在一示例中,只要工作台處於在(額外)高溫計和基板之間沒有建立光學操作連接的位置,(額外)高溫計就可以被實際覆蓋。因而,(額外)高溫計不能接收任何輻射。另外,只要工作台處於在(額外)高溫計和基板之間沒有建立光學操作連接的位置,(額外)高溫計可被電子控制而不接收或處理任何接收的輻射。如此,只提供顯示基板的實際溫度的溫度值,而不提供任何其它溫度值。In an example, the (additional) pyrometers may be physically covered as long as the stage is in a position where no optically operative connection is established between the (additional) pyrometers and the substrate. Thus, the (extra) pyrometer cannot receive any radiation. Furthermore, the (additional) pyrometers may be electronically controlled not to receive or process any received radiation, as long as the stage is in a position where no optically operative connection is established between the (additional) pyrometers and the substrate. As such, only a temperature value showing the actual temperature of the substrate is provided, not any other temperature value.
在依據本發明的方法的一實施例(除非相互矛盾,該實施例可以與任何前述實施例和任何仍有待解決的實施例相結合)中,方法更包含利用高溫計及/或額外高溫計接收從工作台所發射的輻射。依據一個觀點,僅當高溫計及/或額外高溫計與基板光學操作連接時所執行的放射測量被提供。例如,該提供係由(額外)高溫計本身、同步手段或控制裝置執行。依據另一觀點,僅當高溫計及/或額外高溫計與工作台光學操作連接而不是與基板光學操作連接時所執行的放射測量被提供。在一更進一步的觀點中,當高溫計及/或額外高溫計與工作台光學操作連接且與基板光學操作連接時所執行的放射測量被提供。In an embodiment of the method according to the invention (this embodiment may be combined with any of the preceding embodiments and any still-to-be-resolved embodiments, unless contradictory), the method further comprises using the pyrometer and/or the additional pyrometer to receive Radiation emitted from the workbench. According to one aspect, radiometric measurements performed only when pyrometers and/or additional pyrometers are optically operatively connected to the substrate are provided. For example, this provision is performed by the (additional) pyrometer itself, by means of synchronization or by the control device. According to another aspect, radiometric measurements performed are provided only when the pyrometer and/or the additional pyrometer are optically operatively connected to the stage and not to the substrate.
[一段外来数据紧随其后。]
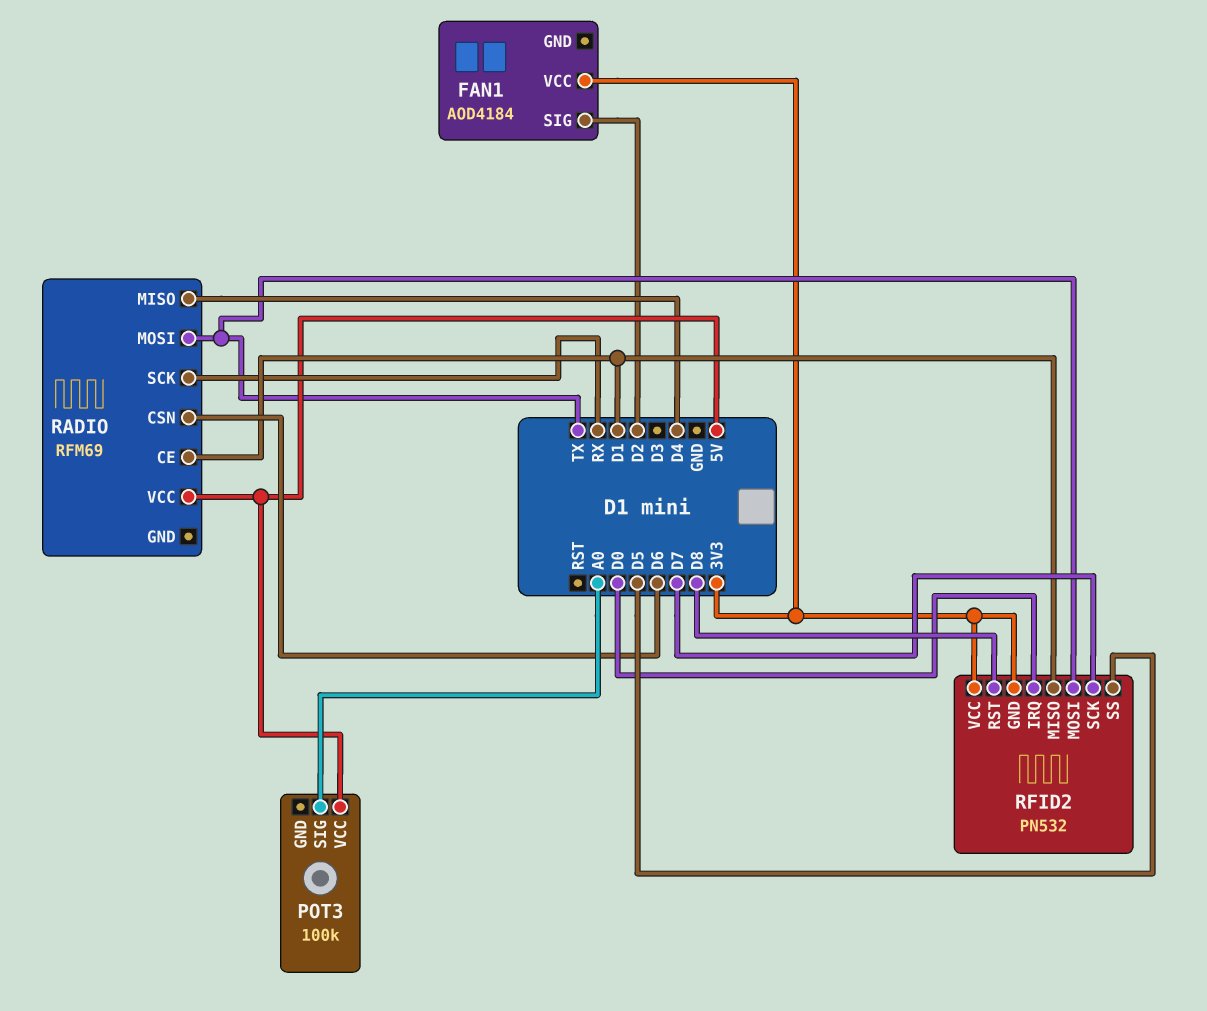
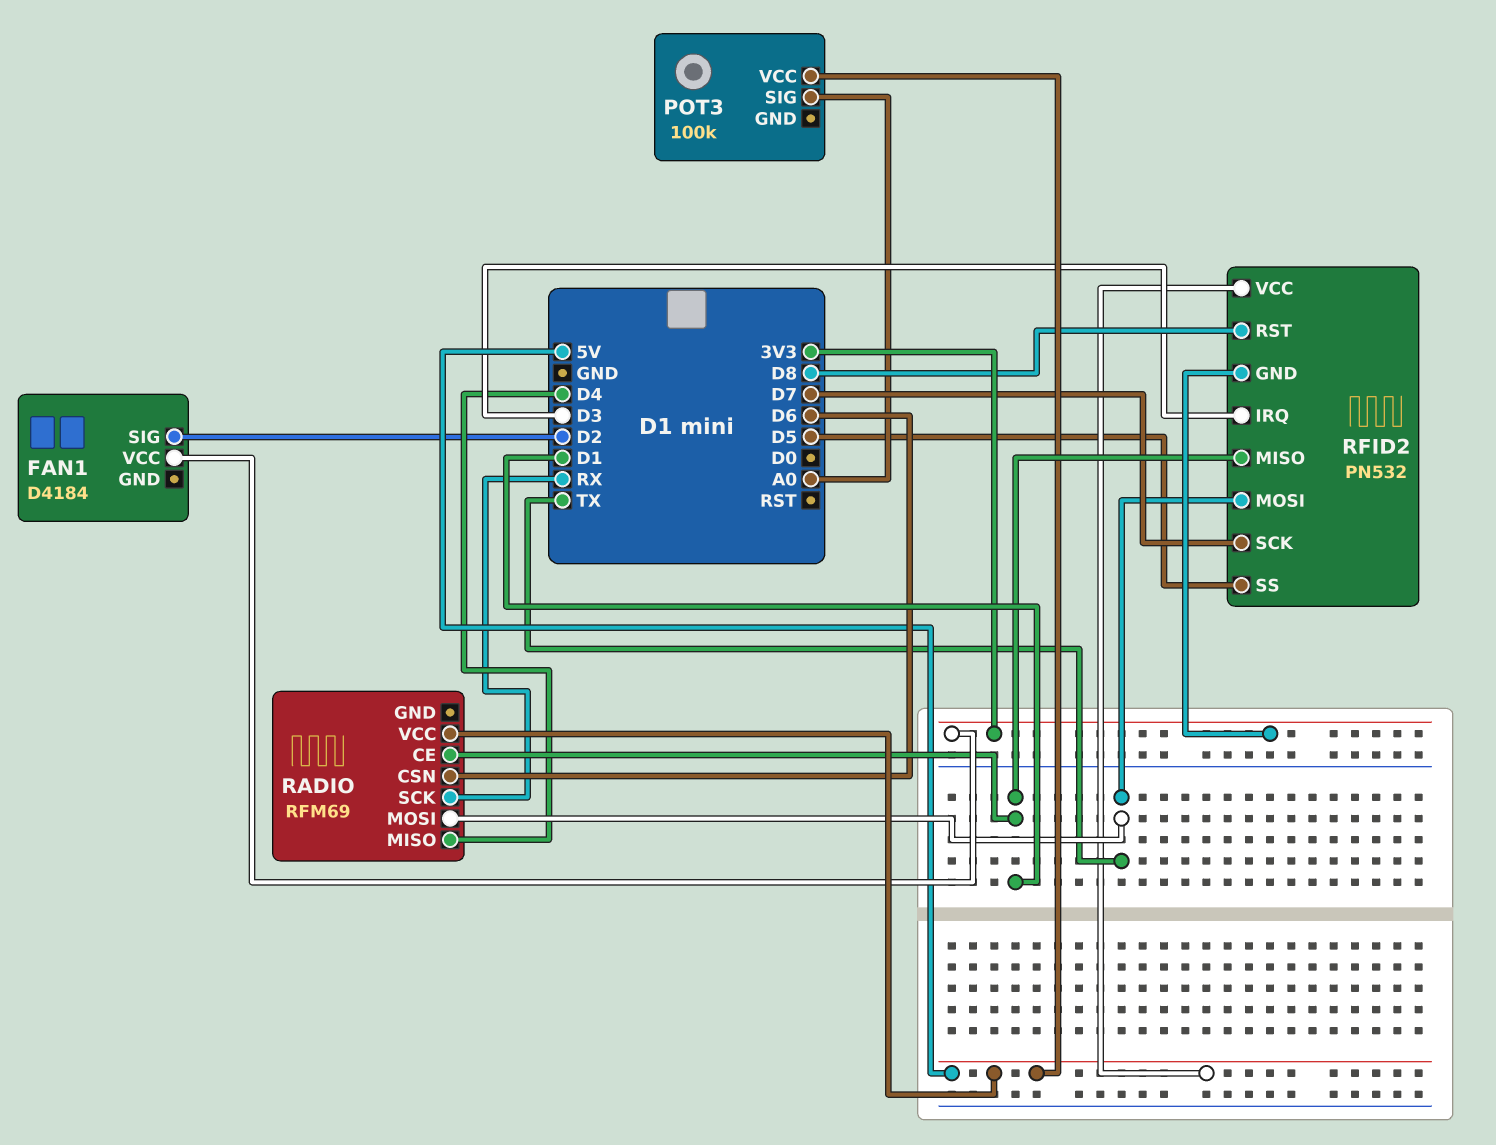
FAN1: AOD4184 -> D4184
RFID2 pin IRQ: D0 -> D3
RFID2 pin VCC: 3V3 -> 5V

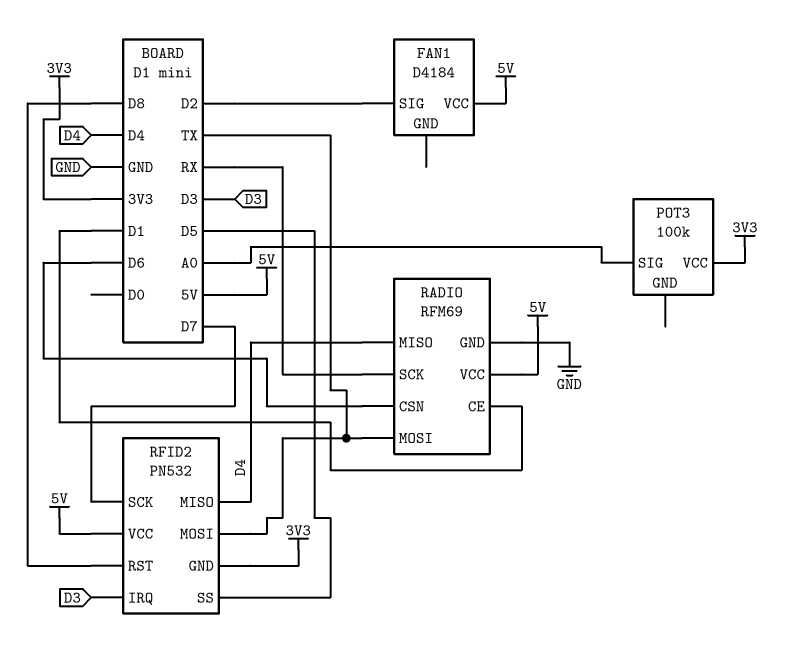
FAN1 pin VCC: 3V3 -> 5V
POT3 pin VCC: 5V -> 3V3
RADIO pin GND: none -> GND
RFID2 pin MISO: D1 -> D4

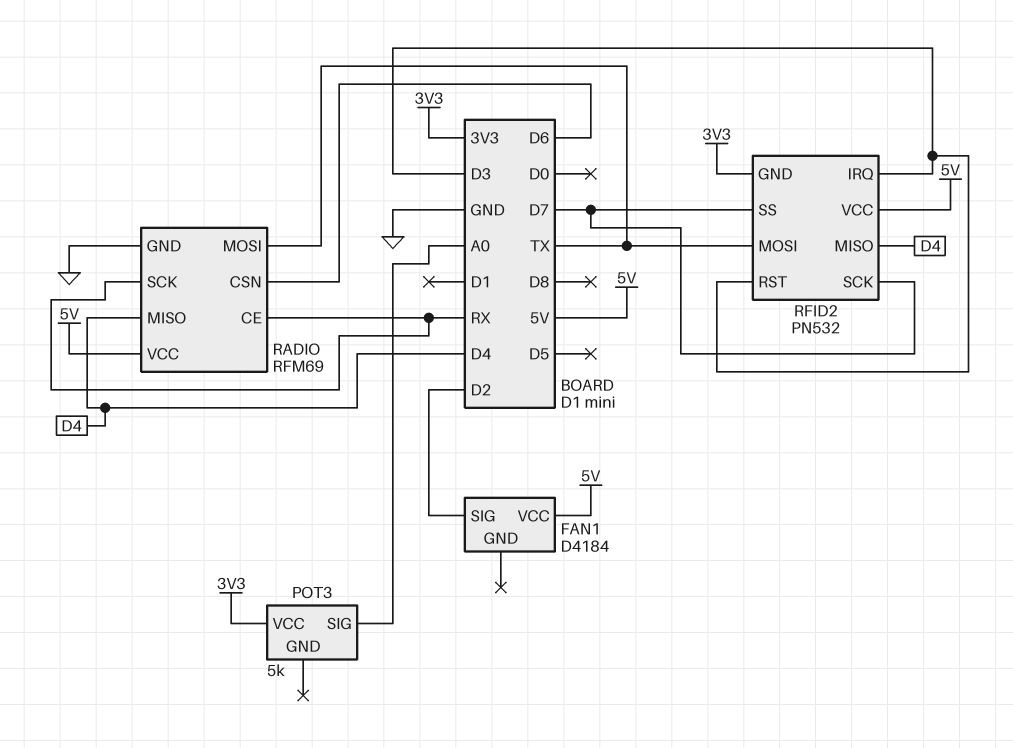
POT3: 100k -> 5k
RADIO pin CE: D1 -> RX
RFID2 pin RST: D8 -> D3
RFID2 pin SS: D5 -> D7

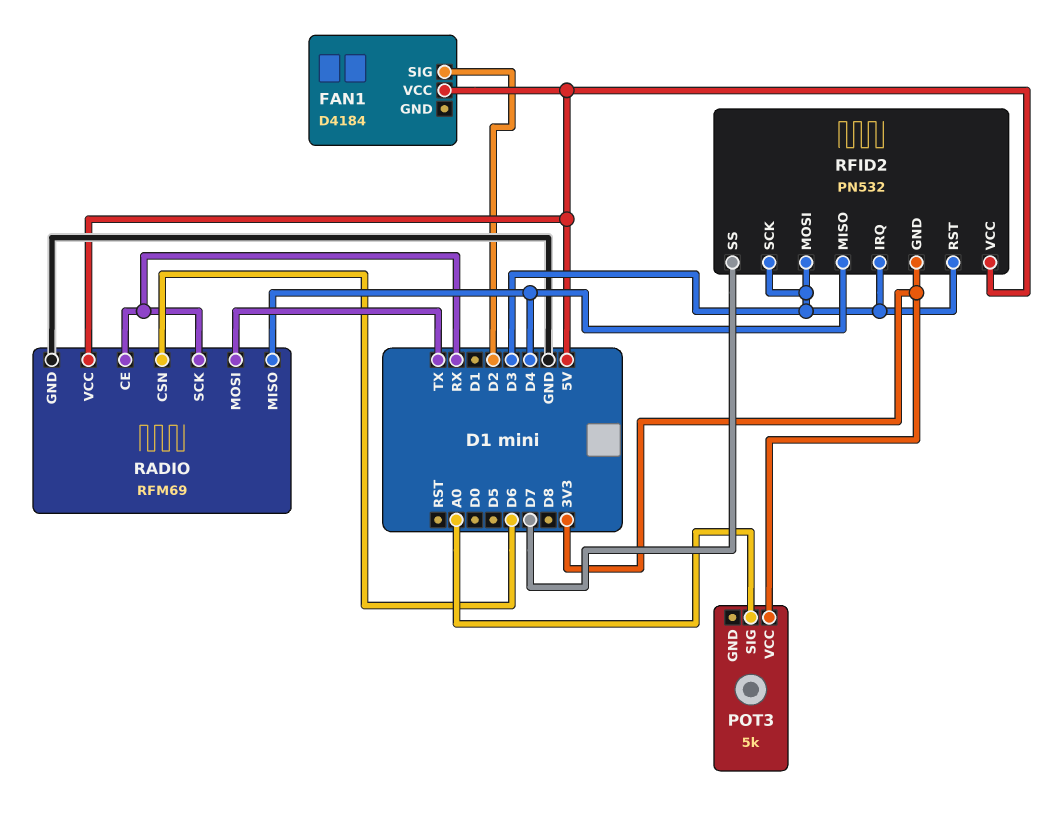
RFID2 pin MOSI: TX -> D3
RFID2 pin SCK: D7 -> D3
In a further aspect, radiometric measurements performed while the pyrometer and/or the additional pyrometer are optically operatively connected to the stage and to the substrate are provided.
取決於本實施例的觀點,可獲得僅用於基板、僅用於工作台或用於基板及工作台的溫度訊息。Depending on the point of view of the embodiment, temperature information may be obtained for the substrate only, for the stage only, or for both the substrate and the stage.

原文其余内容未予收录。